Maybe my line of thinking is influenced by 2 back to back morning work calls where A) the first caller used the word Futuring 30 times in the space of 60 minutes, and B) The second caller started referring to so many different "programs" and "prototypes" in acronym format that it was like reading a bad russian novel. I was so confused and bored by all the vowels and consonants randomly and repeatedly thrown at me that I started humming in defense.

"HFPSSIC and WFDISST both require data from the USGS BFD….the BIA and SPFs can't connect via anything but FTP….are you humming?"

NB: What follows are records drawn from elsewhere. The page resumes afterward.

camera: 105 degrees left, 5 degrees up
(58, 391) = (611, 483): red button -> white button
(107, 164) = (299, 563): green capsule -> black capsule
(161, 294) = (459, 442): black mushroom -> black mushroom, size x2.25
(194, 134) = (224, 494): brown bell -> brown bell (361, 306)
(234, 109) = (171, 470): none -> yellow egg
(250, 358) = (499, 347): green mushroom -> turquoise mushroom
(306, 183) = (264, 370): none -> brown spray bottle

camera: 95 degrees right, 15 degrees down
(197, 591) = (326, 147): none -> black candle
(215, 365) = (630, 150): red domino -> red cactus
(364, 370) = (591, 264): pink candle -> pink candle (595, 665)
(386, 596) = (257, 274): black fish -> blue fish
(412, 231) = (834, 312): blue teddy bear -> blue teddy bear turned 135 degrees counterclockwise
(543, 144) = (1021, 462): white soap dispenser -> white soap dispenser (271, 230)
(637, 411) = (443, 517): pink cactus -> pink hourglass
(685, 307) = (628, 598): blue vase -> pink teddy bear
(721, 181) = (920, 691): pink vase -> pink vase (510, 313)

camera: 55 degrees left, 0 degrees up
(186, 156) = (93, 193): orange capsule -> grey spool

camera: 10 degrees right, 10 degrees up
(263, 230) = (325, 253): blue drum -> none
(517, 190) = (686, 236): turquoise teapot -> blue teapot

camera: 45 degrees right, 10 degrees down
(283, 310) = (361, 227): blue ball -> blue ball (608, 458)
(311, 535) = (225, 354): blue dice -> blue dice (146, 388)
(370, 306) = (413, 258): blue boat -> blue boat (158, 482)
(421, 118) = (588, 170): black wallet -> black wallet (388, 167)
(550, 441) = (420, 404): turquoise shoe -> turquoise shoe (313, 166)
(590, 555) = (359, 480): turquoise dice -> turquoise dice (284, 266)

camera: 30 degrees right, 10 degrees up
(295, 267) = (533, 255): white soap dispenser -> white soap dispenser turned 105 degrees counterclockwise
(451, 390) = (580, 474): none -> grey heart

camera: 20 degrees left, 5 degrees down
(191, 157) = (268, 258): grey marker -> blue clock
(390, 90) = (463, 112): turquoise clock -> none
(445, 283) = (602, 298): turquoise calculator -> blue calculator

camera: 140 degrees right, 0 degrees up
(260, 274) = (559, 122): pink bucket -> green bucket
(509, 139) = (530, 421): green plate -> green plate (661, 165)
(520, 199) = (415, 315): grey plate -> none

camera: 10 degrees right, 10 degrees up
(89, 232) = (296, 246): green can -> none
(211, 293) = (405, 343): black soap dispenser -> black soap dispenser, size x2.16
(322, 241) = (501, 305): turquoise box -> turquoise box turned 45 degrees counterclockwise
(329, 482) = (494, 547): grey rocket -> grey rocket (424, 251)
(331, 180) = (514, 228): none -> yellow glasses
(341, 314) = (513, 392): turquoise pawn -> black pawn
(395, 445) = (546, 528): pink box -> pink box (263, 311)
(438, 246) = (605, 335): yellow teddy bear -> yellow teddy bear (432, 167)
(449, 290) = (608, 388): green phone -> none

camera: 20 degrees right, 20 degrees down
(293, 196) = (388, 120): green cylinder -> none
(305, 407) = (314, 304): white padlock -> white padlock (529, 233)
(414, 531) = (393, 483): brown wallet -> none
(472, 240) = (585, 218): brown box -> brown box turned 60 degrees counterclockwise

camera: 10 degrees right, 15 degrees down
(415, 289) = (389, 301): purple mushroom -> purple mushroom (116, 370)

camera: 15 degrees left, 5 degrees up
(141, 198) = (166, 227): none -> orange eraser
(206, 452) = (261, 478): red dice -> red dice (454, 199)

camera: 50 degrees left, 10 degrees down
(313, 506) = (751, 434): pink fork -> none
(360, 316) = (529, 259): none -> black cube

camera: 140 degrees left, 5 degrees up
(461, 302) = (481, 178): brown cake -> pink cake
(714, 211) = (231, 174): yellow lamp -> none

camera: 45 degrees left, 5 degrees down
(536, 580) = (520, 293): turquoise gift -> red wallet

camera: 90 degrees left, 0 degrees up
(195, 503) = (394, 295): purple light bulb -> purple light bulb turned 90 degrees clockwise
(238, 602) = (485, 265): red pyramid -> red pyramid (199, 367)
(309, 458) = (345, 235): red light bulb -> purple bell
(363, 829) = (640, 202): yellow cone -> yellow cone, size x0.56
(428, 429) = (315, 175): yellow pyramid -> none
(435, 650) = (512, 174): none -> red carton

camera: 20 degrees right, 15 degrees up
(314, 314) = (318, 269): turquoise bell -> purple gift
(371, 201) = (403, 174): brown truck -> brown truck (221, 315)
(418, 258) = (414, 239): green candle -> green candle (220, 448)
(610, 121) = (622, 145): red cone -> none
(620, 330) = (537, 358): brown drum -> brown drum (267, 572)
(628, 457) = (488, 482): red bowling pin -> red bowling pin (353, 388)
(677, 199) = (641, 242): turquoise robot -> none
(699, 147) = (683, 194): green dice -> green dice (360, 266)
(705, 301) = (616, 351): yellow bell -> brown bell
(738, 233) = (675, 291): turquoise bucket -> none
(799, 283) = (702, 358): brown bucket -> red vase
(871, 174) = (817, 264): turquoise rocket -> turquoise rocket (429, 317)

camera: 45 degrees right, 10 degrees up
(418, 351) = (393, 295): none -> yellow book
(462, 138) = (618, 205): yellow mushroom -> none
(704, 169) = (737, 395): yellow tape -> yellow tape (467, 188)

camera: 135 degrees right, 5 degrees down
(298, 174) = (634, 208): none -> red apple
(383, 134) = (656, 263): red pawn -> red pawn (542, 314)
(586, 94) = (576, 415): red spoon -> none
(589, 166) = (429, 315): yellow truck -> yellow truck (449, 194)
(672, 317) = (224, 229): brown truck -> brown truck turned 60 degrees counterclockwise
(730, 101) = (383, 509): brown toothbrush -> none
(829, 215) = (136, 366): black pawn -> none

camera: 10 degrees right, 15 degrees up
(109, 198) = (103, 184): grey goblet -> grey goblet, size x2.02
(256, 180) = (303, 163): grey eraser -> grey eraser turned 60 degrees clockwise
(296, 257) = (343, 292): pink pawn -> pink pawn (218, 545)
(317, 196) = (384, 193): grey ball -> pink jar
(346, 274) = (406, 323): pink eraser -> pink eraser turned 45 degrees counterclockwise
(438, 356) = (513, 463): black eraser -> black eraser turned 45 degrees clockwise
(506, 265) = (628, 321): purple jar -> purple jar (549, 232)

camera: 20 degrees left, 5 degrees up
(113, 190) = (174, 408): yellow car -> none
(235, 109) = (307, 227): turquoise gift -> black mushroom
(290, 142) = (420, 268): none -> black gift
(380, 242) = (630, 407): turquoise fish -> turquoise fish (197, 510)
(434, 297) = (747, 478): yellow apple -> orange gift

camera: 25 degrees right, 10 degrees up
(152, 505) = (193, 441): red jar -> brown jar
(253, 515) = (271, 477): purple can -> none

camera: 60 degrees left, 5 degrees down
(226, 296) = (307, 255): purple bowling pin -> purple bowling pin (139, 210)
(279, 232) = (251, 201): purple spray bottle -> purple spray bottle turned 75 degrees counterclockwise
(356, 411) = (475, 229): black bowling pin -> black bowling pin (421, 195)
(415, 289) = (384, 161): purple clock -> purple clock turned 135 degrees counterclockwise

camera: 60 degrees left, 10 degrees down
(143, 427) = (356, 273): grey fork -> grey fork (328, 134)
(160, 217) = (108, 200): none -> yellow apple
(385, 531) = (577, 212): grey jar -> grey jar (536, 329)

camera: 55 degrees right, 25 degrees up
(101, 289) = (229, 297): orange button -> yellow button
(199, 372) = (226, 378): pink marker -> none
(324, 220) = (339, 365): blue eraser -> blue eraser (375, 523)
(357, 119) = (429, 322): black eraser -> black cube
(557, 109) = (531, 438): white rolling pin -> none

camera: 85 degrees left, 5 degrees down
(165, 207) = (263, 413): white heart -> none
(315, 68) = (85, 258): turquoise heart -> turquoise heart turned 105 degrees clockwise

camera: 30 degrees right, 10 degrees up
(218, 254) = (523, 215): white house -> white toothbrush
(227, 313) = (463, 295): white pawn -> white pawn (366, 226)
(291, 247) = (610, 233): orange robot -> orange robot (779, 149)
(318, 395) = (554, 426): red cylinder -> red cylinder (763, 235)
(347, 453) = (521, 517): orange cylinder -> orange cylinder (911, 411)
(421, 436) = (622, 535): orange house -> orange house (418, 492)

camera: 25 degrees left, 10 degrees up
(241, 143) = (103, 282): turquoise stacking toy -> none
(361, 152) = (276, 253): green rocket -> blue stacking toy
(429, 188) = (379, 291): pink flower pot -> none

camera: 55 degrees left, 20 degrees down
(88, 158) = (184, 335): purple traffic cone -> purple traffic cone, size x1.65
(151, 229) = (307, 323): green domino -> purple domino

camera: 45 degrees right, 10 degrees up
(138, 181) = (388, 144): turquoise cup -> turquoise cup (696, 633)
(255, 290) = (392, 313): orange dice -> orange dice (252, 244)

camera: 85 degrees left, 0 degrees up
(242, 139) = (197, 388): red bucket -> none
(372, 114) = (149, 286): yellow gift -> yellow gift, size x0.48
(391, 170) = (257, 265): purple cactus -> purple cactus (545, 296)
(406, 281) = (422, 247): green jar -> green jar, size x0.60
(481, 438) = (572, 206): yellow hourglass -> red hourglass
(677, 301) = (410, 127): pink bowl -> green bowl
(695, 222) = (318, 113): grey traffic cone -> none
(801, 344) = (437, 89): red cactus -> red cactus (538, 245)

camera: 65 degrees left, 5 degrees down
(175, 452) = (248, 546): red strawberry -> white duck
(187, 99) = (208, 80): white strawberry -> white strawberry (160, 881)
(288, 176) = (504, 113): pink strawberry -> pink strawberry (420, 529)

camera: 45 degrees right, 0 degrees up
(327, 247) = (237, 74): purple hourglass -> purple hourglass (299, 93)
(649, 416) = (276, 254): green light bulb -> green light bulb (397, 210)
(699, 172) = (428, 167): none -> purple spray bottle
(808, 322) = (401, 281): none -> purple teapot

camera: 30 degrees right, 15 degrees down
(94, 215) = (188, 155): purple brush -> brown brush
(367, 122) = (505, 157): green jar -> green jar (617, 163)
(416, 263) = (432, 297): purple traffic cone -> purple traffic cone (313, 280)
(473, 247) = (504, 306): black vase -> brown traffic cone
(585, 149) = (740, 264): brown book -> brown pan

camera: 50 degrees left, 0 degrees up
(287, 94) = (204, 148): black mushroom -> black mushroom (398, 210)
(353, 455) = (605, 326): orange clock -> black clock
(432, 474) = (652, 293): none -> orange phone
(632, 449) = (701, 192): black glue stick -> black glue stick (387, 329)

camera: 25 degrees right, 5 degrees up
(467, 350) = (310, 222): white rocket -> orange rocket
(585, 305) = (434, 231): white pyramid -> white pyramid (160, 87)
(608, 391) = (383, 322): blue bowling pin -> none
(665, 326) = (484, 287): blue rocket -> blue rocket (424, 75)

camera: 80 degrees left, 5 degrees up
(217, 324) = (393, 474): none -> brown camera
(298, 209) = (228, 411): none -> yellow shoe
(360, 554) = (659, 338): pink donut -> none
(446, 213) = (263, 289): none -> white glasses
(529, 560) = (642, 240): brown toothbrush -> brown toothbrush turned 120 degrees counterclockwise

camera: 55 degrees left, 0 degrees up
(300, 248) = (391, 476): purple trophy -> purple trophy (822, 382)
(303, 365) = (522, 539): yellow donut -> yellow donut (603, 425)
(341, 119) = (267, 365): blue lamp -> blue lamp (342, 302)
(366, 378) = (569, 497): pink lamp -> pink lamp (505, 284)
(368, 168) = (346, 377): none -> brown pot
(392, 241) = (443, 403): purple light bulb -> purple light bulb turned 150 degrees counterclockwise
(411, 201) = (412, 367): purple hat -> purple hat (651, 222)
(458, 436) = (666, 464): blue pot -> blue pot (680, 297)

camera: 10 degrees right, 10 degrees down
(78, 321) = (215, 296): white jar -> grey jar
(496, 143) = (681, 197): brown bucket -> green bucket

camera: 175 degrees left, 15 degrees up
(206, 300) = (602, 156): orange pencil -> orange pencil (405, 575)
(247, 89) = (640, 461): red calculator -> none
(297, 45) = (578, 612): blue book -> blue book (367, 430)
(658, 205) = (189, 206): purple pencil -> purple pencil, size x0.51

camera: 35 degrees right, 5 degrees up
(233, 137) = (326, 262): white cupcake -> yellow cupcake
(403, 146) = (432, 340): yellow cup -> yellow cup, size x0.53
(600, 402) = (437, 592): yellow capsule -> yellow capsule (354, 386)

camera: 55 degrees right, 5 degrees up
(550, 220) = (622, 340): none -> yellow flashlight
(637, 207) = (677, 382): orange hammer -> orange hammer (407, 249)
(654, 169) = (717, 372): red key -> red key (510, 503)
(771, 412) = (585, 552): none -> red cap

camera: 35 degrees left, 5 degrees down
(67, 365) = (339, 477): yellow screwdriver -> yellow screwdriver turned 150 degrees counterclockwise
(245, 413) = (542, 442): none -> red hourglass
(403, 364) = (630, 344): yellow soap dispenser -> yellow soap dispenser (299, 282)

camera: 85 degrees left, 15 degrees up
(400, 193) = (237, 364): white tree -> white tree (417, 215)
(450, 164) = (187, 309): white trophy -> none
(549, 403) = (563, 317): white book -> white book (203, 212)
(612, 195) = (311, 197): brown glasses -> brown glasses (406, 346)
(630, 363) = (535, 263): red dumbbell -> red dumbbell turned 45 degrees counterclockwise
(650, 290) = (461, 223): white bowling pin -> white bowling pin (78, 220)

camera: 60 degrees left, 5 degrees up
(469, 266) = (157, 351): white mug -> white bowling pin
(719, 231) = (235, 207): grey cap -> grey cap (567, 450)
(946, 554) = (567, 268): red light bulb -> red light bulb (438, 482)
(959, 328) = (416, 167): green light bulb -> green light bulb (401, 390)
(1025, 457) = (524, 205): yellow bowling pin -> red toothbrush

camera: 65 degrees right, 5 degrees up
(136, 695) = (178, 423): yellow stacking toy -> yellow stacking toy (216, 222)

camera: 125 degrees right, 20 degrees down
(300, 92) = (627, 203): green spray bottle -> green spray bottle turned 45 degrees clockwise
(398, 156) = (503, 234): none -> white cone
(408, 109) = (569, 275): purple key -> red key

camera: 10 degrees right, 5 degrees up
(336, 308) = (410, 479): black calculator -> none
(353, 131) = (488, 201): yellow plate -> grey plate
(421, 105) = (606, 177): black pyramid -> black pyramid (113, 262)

So, I started making up acronyms. 

"I believe that the NFC (No Fuc*ing Clue) will guide where we go next, as an agency, (slight belch),…but first INMC (I Need More Coffee) needs to happen"

Anyway. I'm not answering my phone here at work for the rest of the day.
I've changed my voicemail to just humming. 

"mmmm mmmm mmmm You've reached KMH at the BLM NIFC in GIS, please leave a mmm mmmm mmmm at the mmmmmmm"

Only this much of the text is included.